Wenn ich eine Node (von 3) offline nehme, z.B. wegen MySQL Updates, dann habe ich schon mehrfach erlebt, wie es zu einem DEADLOCK kommt. Es reicht einfach das Admin Interface aufrufen zu wollen:


```
[URL="https://web.informatik.tu-darmstadt.de:8080/index.php#"]
[/URL]
 Login #0  db->query(DELETE FROM sys_session WHERE last_updated <  '2014-07-23 09:39:28' AND `permanent` != 'y') called at  [/usr/local/ispconfig/interface/lib/classes/session.inc.php:136] #1  session->gc(1440) called at  [/usr/local/ispconfig/interface/lib/classes/session.inc.php:60] #2  session->close() #3  session_write_close() called at  [/usr/local/ispconfig/interface/lib/app.inc.php:124] #4  app->__destruct()
```
Der Percona Cluster sagt dazu folgendes:


```
------------------------
LATEST DETECTED DEADLOCK
------------------------
2014-07-23 09:57:57 7f496f491700
*** (1) TRANSACTION:
TRANSACTION 6905484, ACTIVE 21 sec fetching rows
mysql tables in use 1, locked 1
LOCK WAIT 37 lock struct(s), heap size 6544, 1937 row lock(s), undo log entries 1896
MySQL thread id 199369, OS thread handle 0x7f496f554700, query id 1286155 10.172.0.2 ispconfig updating
*** (1) WAITING FOR THIS LOCK TO BE GRANTED:
RECORD LOCKS space id 850 page no 6748 n bits 120 index `PRIMARY` of table `dbispconfigweb01`.`sys_session` trx id 6905484 lock_mode X waiting
*** (2) TRANSACTION:
TRANSACTION 6905572, ACTIVE 0 sec fetching rows
mysql tables in use 1, locked 1
421 lock struct(s), heap size 46632, 846 row lock(s), undo log entries 422
MySQL thread id 199375, OS thread handle 0x7f496f491700, query id 1286191 10.172.0.2 ispconfig updating
DELETE FROM sys_session WHERE last_updated < '2014-07-23 09:33:21' AND `permanent` != 'y'
*** (2) HOLDS THE LOCK(S):
RECORD LOCKS space id 850 page no 6748 n bits 120 index `PRIMARY` of table `dbispconfigweb01`.`sys_session` trx id 6905572 lock_mode X locks rec but not gap
*** (2) WAITING FOR THIS LOCK TO BE GRANTED:
RECORD LOCKS space id 850 page no 2924 n bits 504 index `last_updated` of table `dbispconfigweb01`.`sys_session` trx id 6905572 lock_mode X waiting
*** WE ROLL BACK TRANSACTION (2)
```
Nach ein wenig recherchieren bin ich mir sicher, dass dies ein INNODB "Problem" ist. Meine Frage wäre daher, wie ich das lösen kann.

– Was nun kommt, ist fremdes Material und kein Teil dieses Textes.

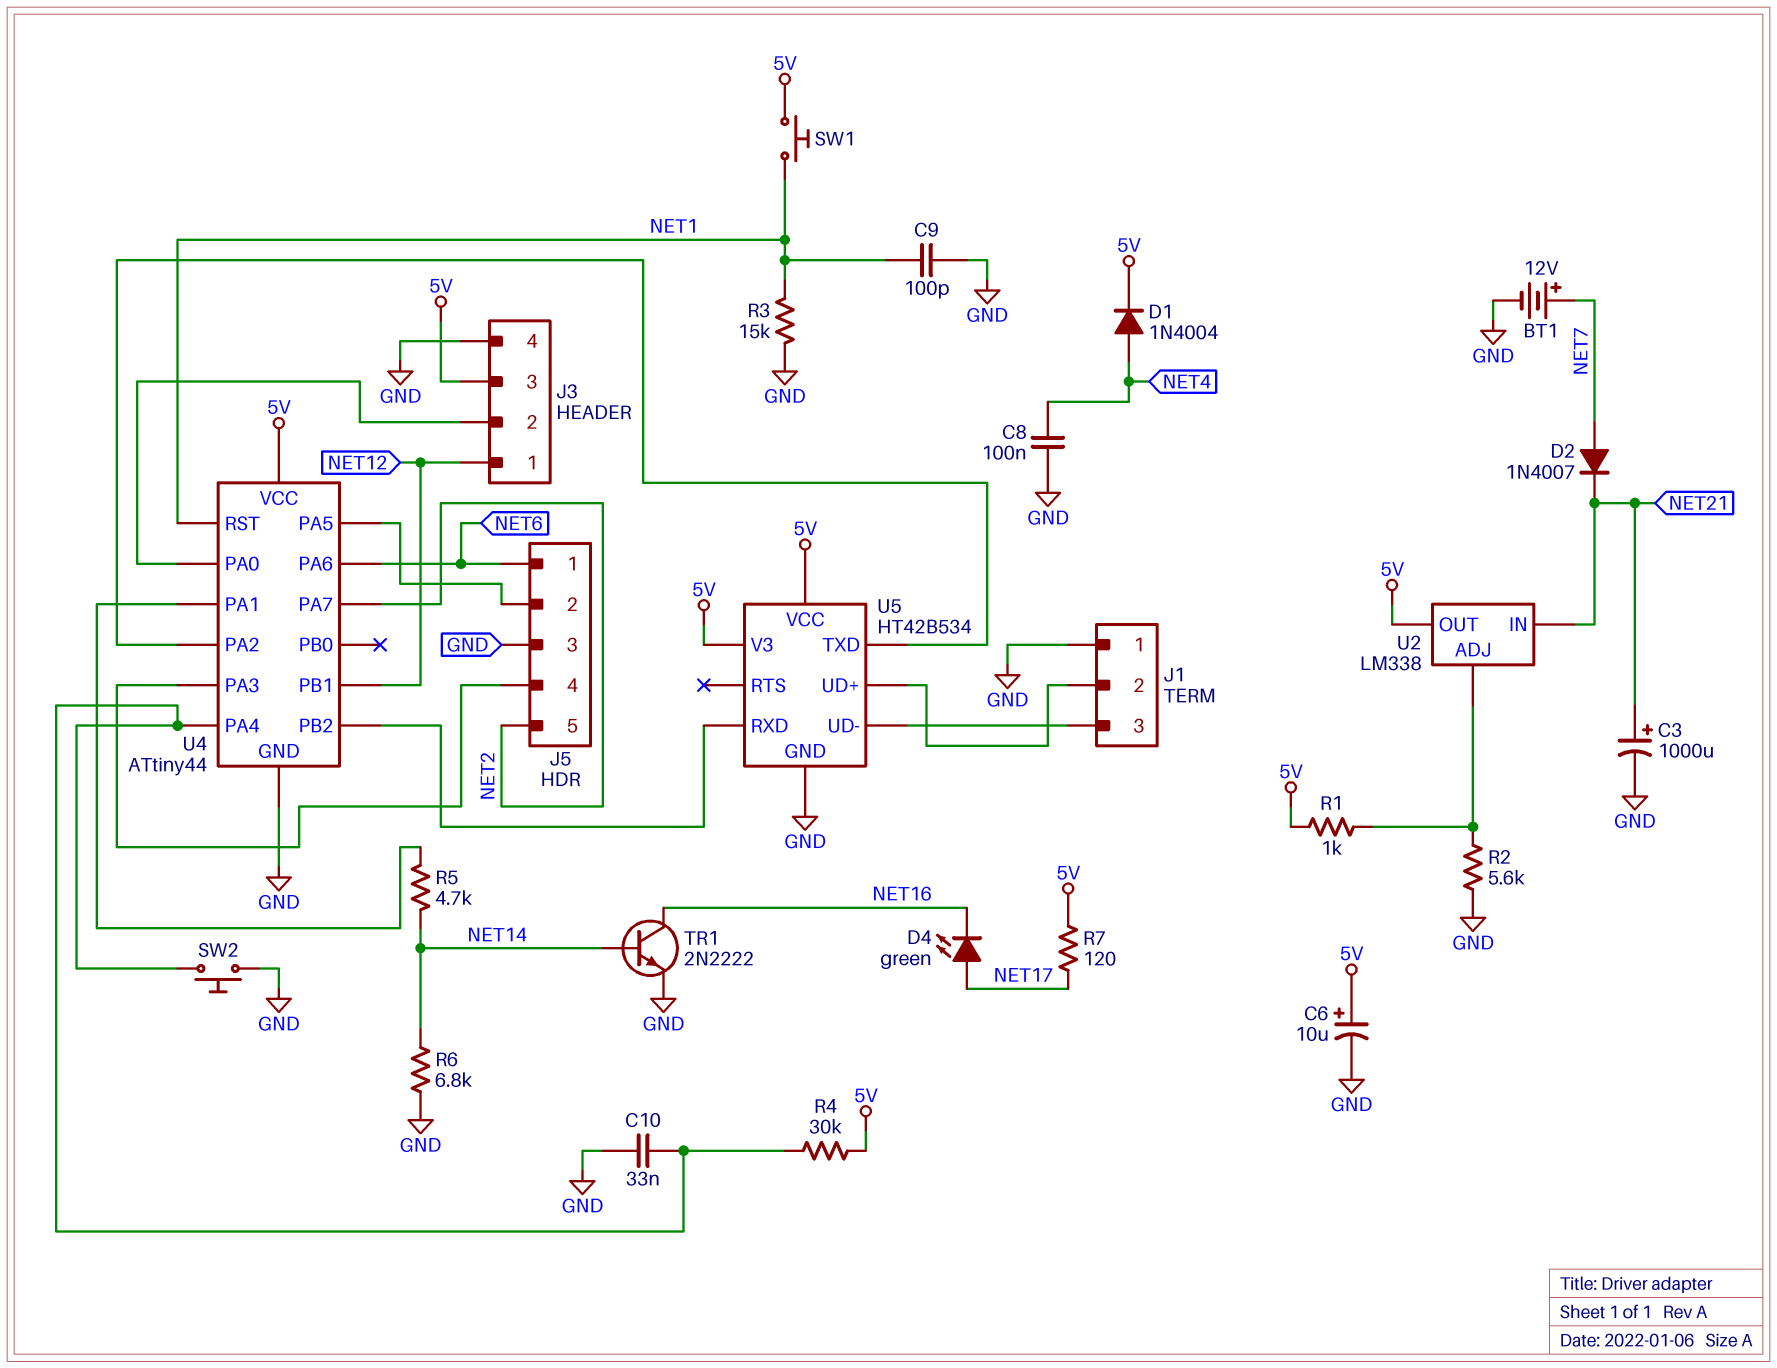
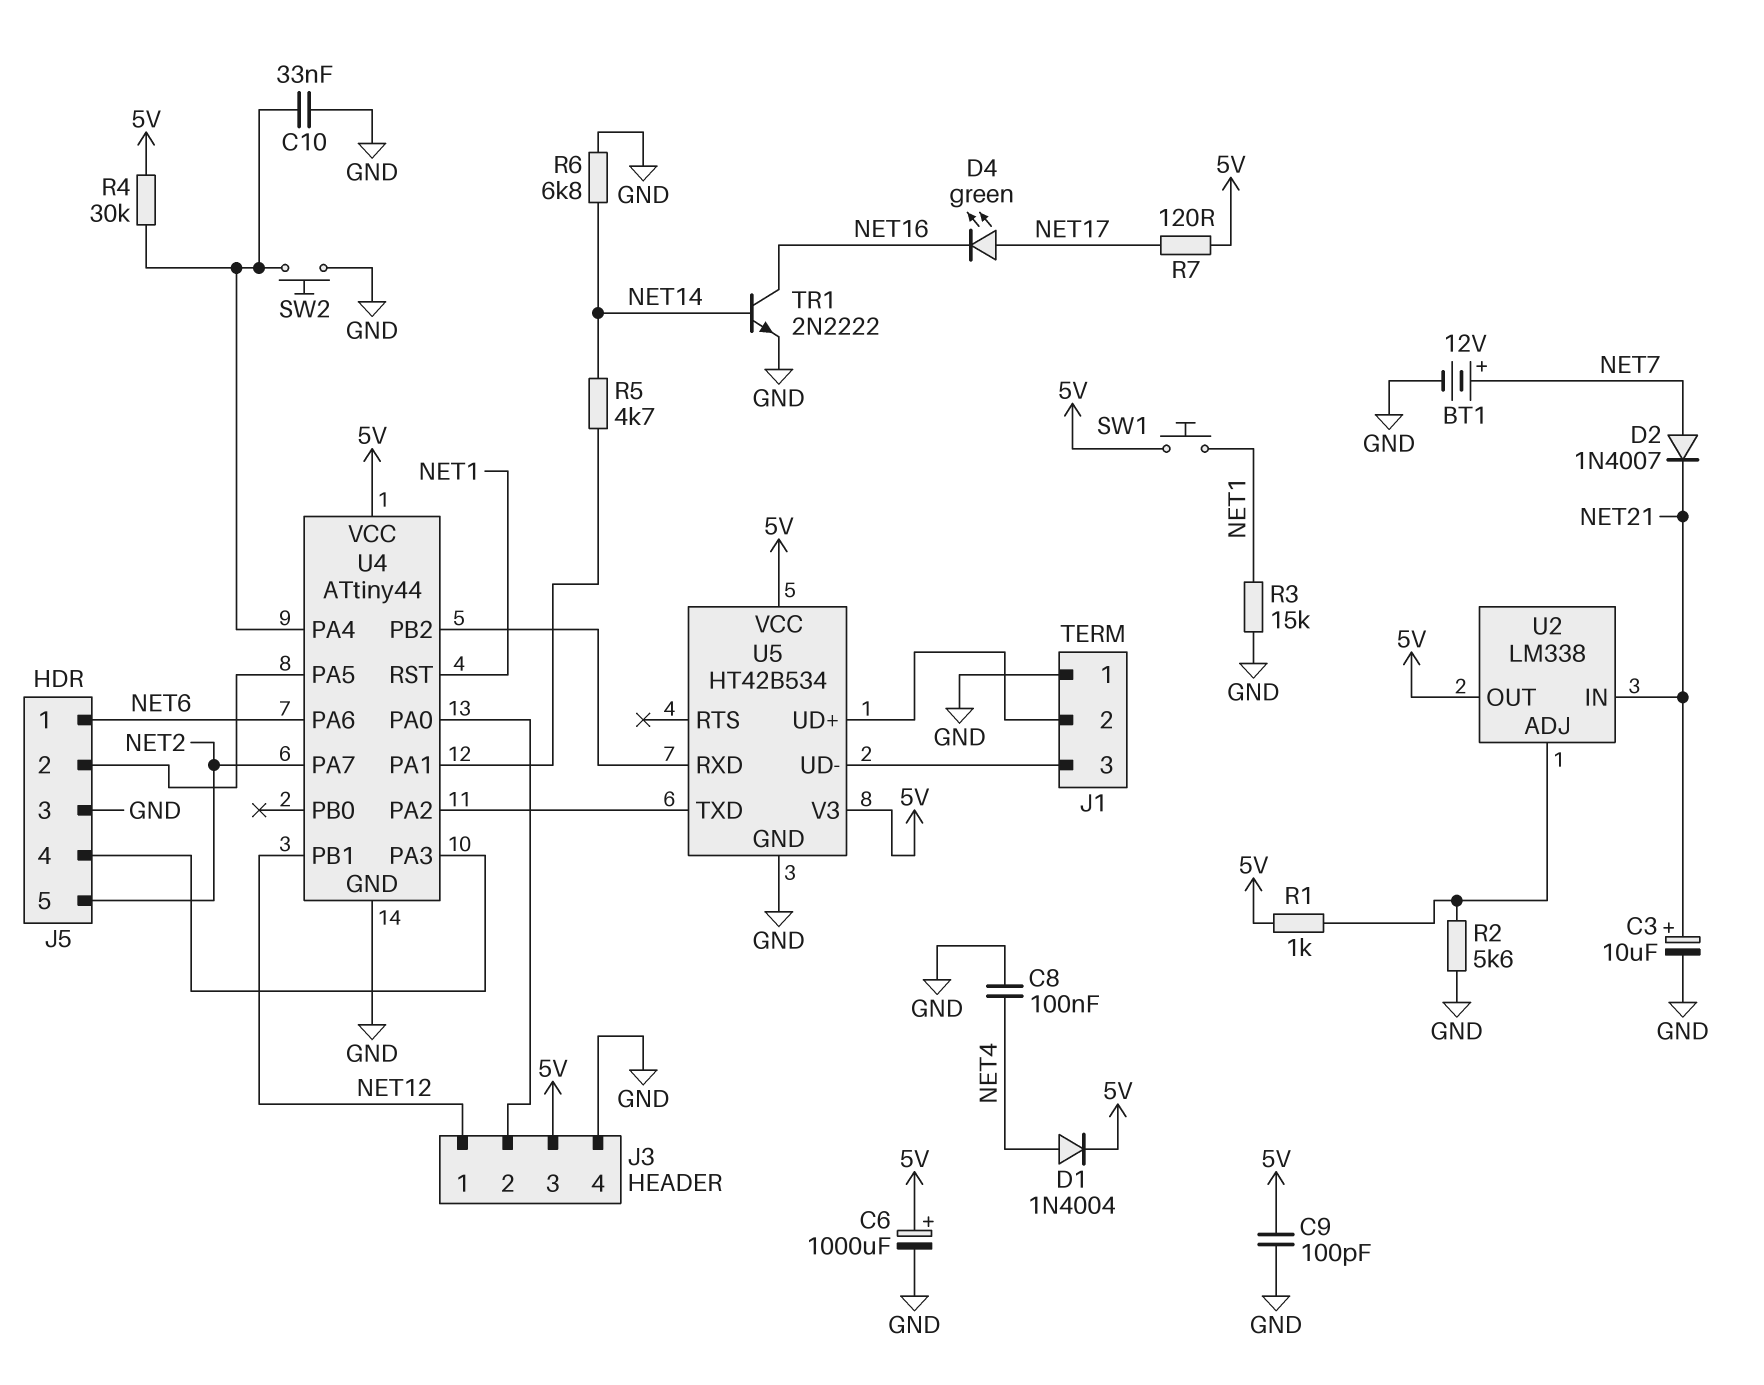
C3: 1000uF (plus NET21, minus GND) -> 10uF (plus NET21, minus GND)
C6: 10uF (plus 5V, minus GND) -> 1000uF (plus 5V, minus GND)
C9: 100pF (GND, NET1) -> 100pF (5V, GND)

Kann mir da jemand helfen?*

Update*:

Ein:


```
TRUNCATE TABLE sys_session;
```
hat das Problem vorerst gelöst. Die Tabelle wurde geflutet von "Monitor" Anfragen, um zu schauen, ob die Anwendung noch funktioniert .. alle paar Sekunden von zwei HAProxy Nodes. Das hat für mehrere hundert Einträge pro Minute gesorgt. Wie auch immer. Ich würde mich freuen, zu wissen, ob und wie man diese Tabelle für InnoDB "optimieren" kann. Ich schätze, daher rührt auch das Locking Problem, bei den zig tausenden Einträgen.



cu denny


----------